Come arginare le pessime politiche prodotte dalle democrazie a suffragio universale? Ecco delle soluzioni, alcune storiche, altre più innovative.
  1. Federalismo competitivo. Mette le istituzioni in concorrenza tra loro e consente di "votare con i piedi".
  2. Check and balance. Divide il potere in modo da creare una sorta di controllo reciproco (tanto per dire: la “fiducia” del Parlamento al Governo tradisce il principio).
  3. Costituzionalismo. Un documento costituzionale delimita a priori l'intervento politico.
  4. Common law. Il precedente giurisprudenziale ha forza di legge.
  5. Supermaggioranze. Più difficile approvare una legge che abrogarla.
  6. Disobbedienza civile. Dare più spazio all'obiezione di coscienza.
  7. Speculocrazia. Si vota sui valori, si scommette sulle credenze.
  8. Epistemocrazia. Suffragio limitato a chi supera certi esami.
  9. Demarchia. Possibilità di fare solo leggi astratte (in cui il soggetto sia solo il cittadino senza ulteriori caratterizzazioni).

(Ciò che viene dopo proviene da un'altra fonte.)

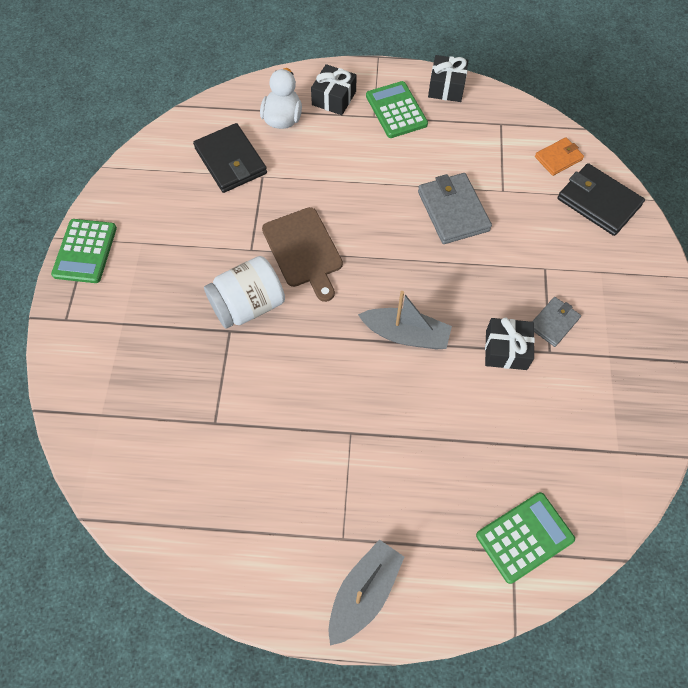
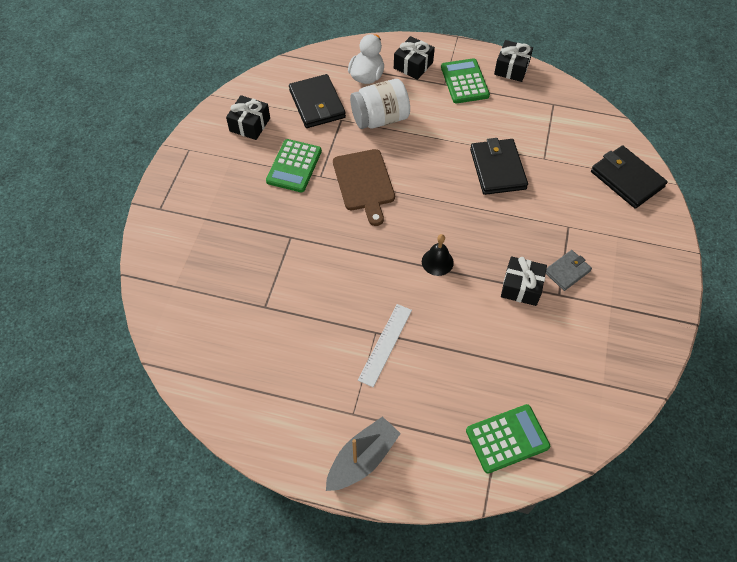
camera: 10 degrees right, 5 degrees down
(85, 251) = (185, 158): green calculator -> green calculator (294, 166)
(155, 198) = (250, 124): none -> black gift
(248, 305) = (310, 219): white jar -> white jar (380, 119)
(364, 446) = (385, 344): none -> white ruler
(405, 334) = (437, 262): grey boat -> black bell
(453, 211) = (497, 169): grey wallet -> black wallet
(558, 158) = (598, 138): orange wallet -> none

  10. Mercati aperti. I mercati internazionali controllano l’operato dei politici attraverso la speculazione.
  11. Democrazia delle aste. Si vota con premi per chi soccombe e costi per chi prevale (vedi i casi nimby).
  12. Conflitto d'interessi. Togliere il voto ai dipendenti pubblici e ai fornitori della p.a.
  13. Voto negoziabile.
  14. Lobby. Più peso per le élite economica.
  15. Minimalismo. Pochi rappresentanti (una decina) facilmente controllabili.
  16. Secessione regolata. Possibilità di secedere.
  17. Voto incrociato. Una regione vota le leggi di spesa dell'altra e viceversa.
  18. Camera del no. Una camera con l'unica funzione di abrogare leggi.
  19. Legislatura del no. Una legislatura ogni tre che può solo abrogare leggi.
  20. Meno elezioni. Una legislatura ogni 10 anni.
  21. Kilovoto. Pagare per far pesare di più il proprio voto.
  22. Voto quadratico. I voti sono gratis fino ad un certo numero, poi si pagano con tariffe che crescono esponenzialmente.
  23. Dare peso all'astensioneun parlamento eletto con un’astensione superiore all’ X%, oltre a dover rispettare il solito pareggio di bilancio, non potrà alzare il budget che eredita.